Eighteen people boarded a Bombardier CRJ-200 in Kathmandu on July 24, 2024. One got off alive. The captain walked away from the wreckage at Tribhuvan International Airport. Everyone else died.
The plane never made it off the ground. It failed to take off. That single fact will now drive an investigation into maintenance logs, pilot actions, and the machine itself.
The CRJ-200 is not a new aircraft. First built in 1992, it is a regional workhorse derived from the Challenger 600 business jet. Bombardier Aerospace launched the Canadair Regional Jet program in 1989. The 200 model came later, fitted with more efficient turbofan engines. Those engines burn less fuel, push the plane higher, and let it fly faster. Airlines liked the balance. Thousands of these jets have logged countless hours across the globe.
But a strong safety record does not make a plane invincible. Regular maintenance and strict protocols keep the CRJ-200 flying. Something broke that chain in Kathmandu.
The survivor is the captain. That is rare. In most crashes, the cockpit crew dies first. Investigators will want to talk to him. He saw what happened. He felt the failure. His account may be the clearest window into the final seconds before the crash.
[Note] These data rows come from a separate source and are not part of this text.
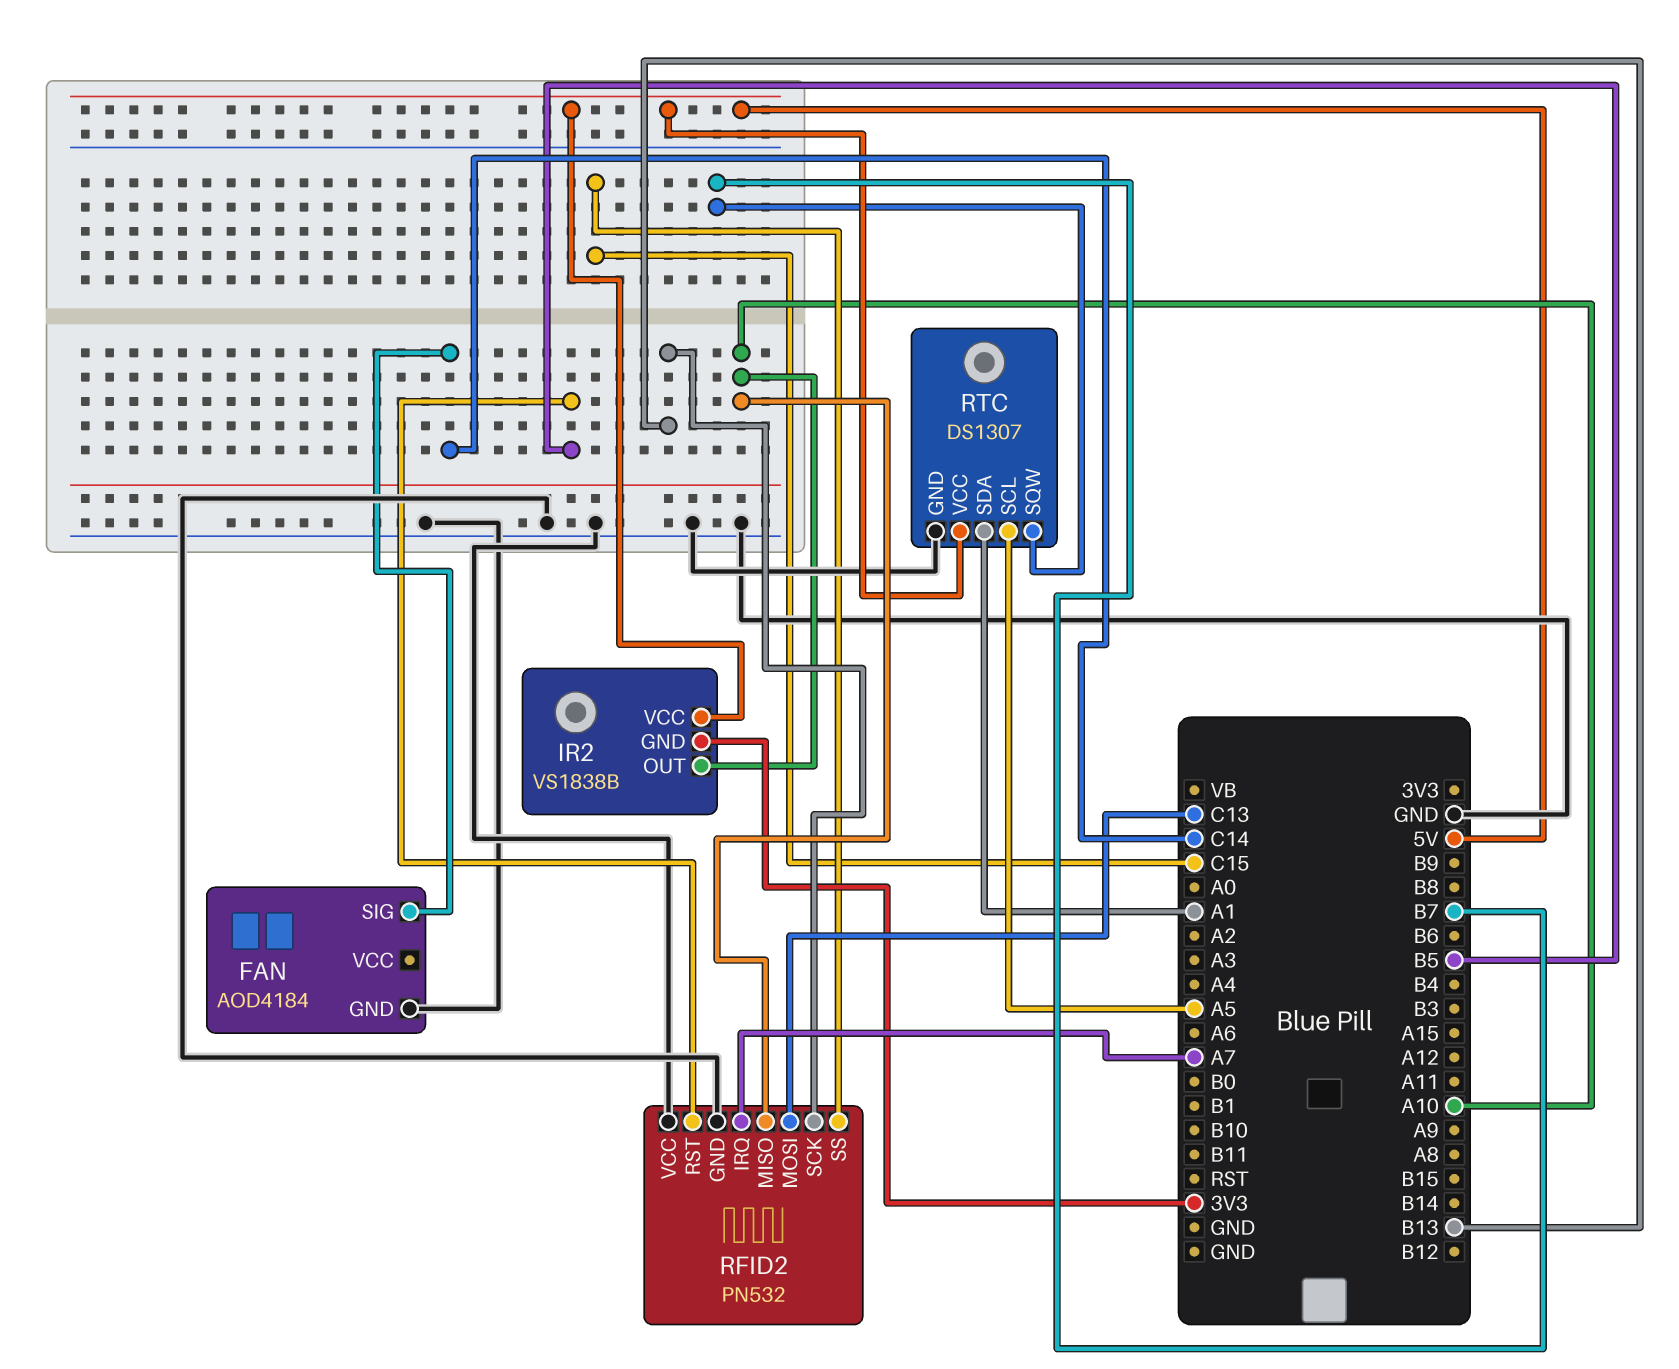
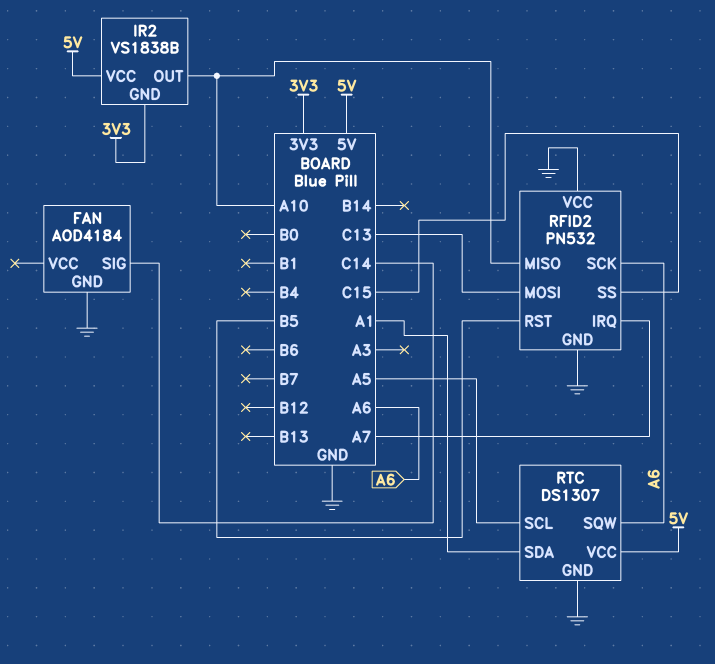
RFID2 pin SCK: B13 -> A6
RTC pin SQW: B7 -> A6

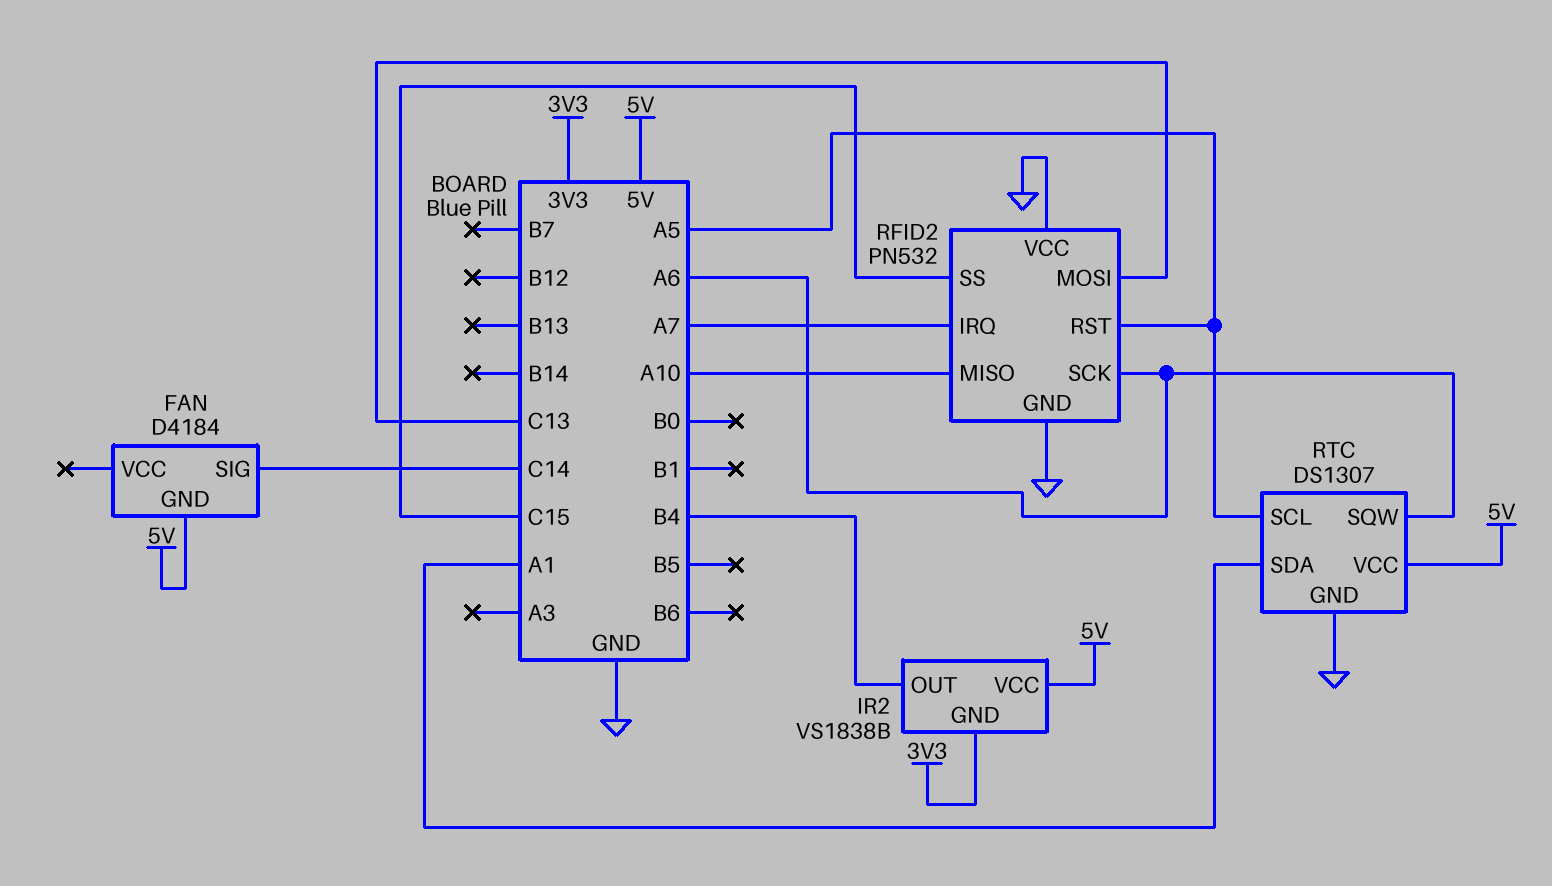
FAN: AOD4184 -> D4184
FAN pin GND: GND -> 5V
IR2 pin OUT: A10 -> B4
RFID2 pin RST: B5 -> A5

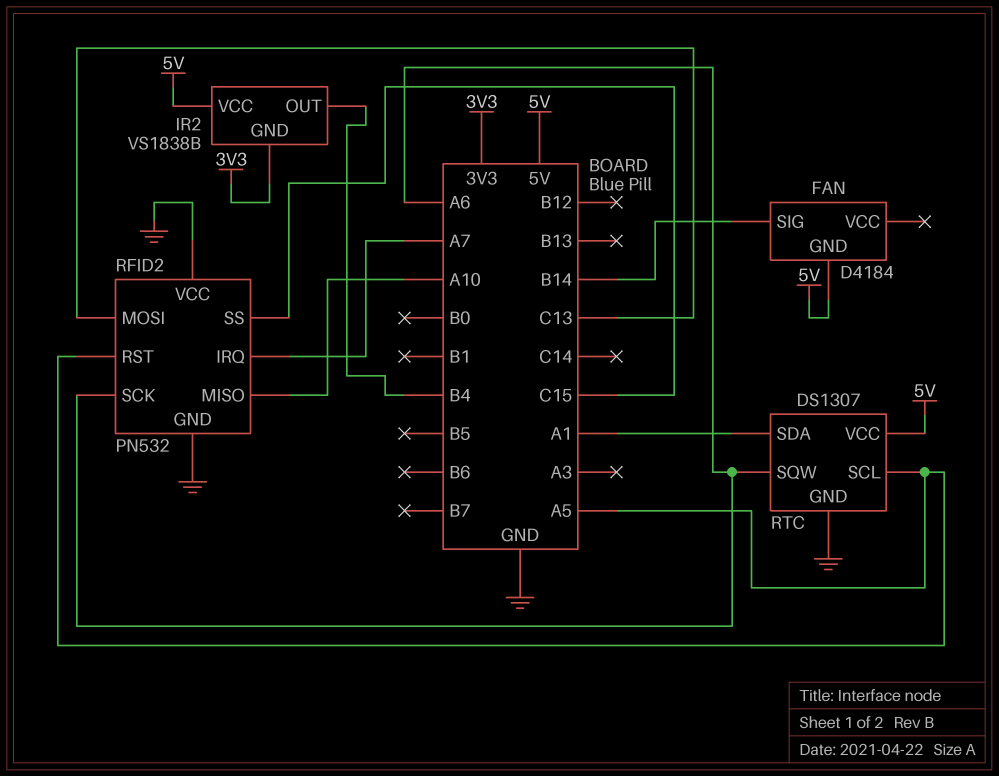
FAN pin SIG: C14 -> B14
Nepal has a difficult relationship with aviation. The terrain is brutal. Mountains rise sharply. Weather shifts fast. Airports sit in tight valleys. Tribhuvan International itself is tricky — short runways, high altitude, surrounded by hills. Pilots need skill. Planes need to be in top shape.
The Bombardier CRJ-200 has flown in and out of such airports for decades. It is a proven design. But proven does not mean indestructible. Every machine ages. Every part wears. Every system depends on someone checking it, fixing it, replacing it before it breaks.
That is where the investigation will focus. Not on the plane’s reputation. On its condition. On its last inspections. On the crew’s training. On the weather that day. On the runway. On everything that lined up to produce a failed takeoff and eighteen dead.
The environmental cost of aviation is a separate concern. The industry burns fuel, emits carbon, and struggles to clean up. The CRJ-200 is relatively efficient for its class, but it still burns jet fuel. Every crash also produces wreckage, spilled fuel, and a toxic cleanup. That is a secondary issue now. The primary one is finding out why the plane did not fly.
Eighteen families are waiting for answers. The captain is alive. The black boxes, if recovered, will hold data. The maintenance records will be pulled. The airport logs will be checked. The investigators will piece together a timeline of failure.
This crash does not mean the CRJ-200 is unsafe. It means one specific plane, on one specific day, at one specific airport, failed. The question is why. The answer will determine whether this was a one-off mechanical fluke, a human error, or a systemic problem that needs fixing across the fleet.
For now, the wreckage sits on the tarmac. Eighteen bodies have been recovered. One captain is being debriefed. The investigation has begun.